The USS Kearny Incident October 1941
USS Kearny was one of several United States destroyers based at Iceland in the fall of 1941, under orders since the Greer incident to shoot on sight any German vessels. By that time US destroyers were escorting convoys from east coast ports to Iceland, where the British or Canadians then took over their protection. US Navy patrol planes were also being used when within range to protect the convoys bound for the United Kingdom. USS Kearny was a fully modern American destroyer; in the fall of 1941 Kearny was just over one year old.
Kearny had completed three convoys between Iceland and Newfoundland and was in Iceland, having arrived there only three days earlier, when a British convoy was attacked by a group of German submarines which the convoy’s Canadian escorts had been unable to contain. Four American destroyers at Reykjavik, including Kearny, were sent to provide assistance and seek out and destroy the German wolfpack. Upon arrival at the scene the American destroyers began depth charge attacks on the U-boats.
Kearny continued to search for and attack submerged targets through the early and late evening hours. Shortly after midnight in the early hours of October 17 a submarine fired a torpedo which approached the destroyer on its starboard side. Kearny was unable to evade and the torpedo struck the destroyer nearly amidships, blasting a large hole in its hull and flooding the compartment housing the forward fire room. The crew demonstrated their proficiency in damage control procedures and controlled the flooding to the single compartment.

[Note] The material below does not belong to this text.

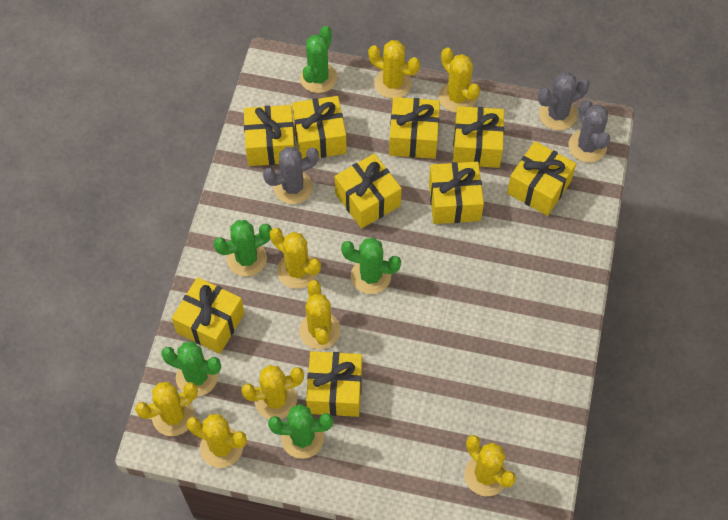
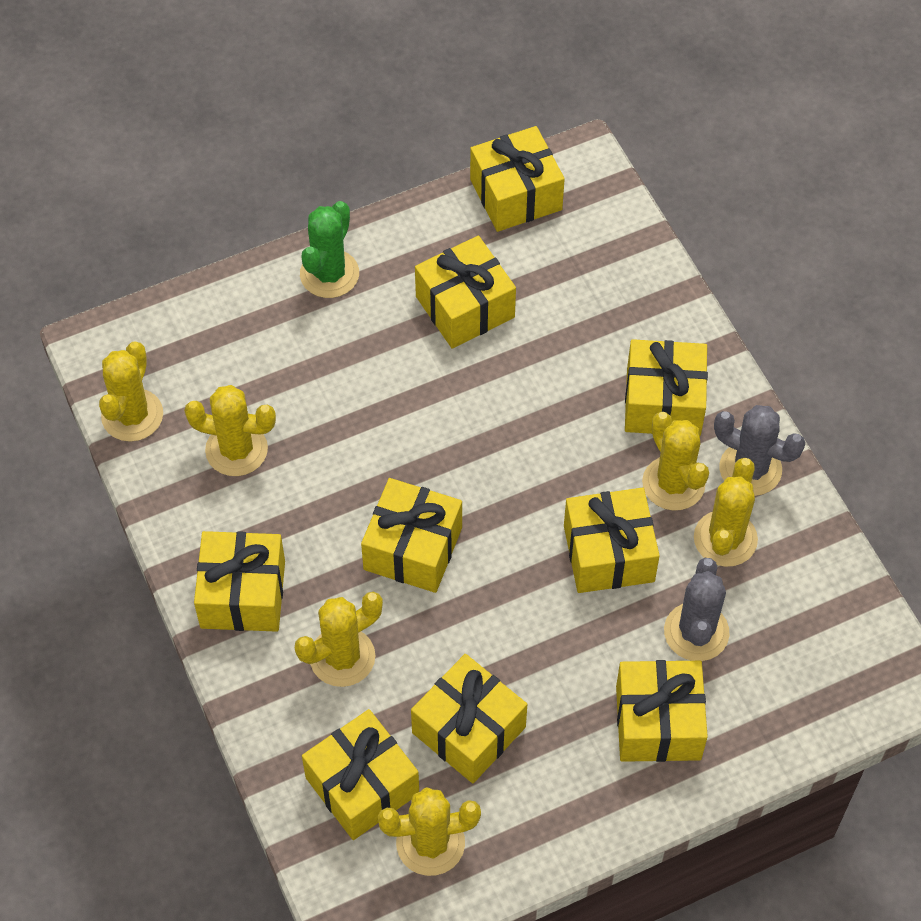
green cactus: 5 -> 1
grey cactus: 3 -> 2
yellow cactus: 8 -> 6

Kearny managed to steam back to Reykjavik under its own power, and there the crew and support personnel conducted temporary repairs to the ship. Extensive hull patches and machinery repair in the forward engine room were necessary due to the harsh nature of the North Atlantic during the winter months, and permanent repair facilities were not available in Iceland. Eleven of Kearny’s crew were killed in the attack by the German U-boat, and another 22 were injured. Whether any German U-boats were lost in the engagement is unknown.
Kearny finally departed Iceland for Boston and permanent repairs late in 1941, with the United States by then officially at war with the Germans. It was the second shooting incident between the United States Navy and the German Navy to have occurred prior to the declaration of war by the Germans on the United States. Kearny survived the war, serving throughout in the Atlantic and Mediterranean. The ship’s only sustained battle damage was that which occurred before the war was declared.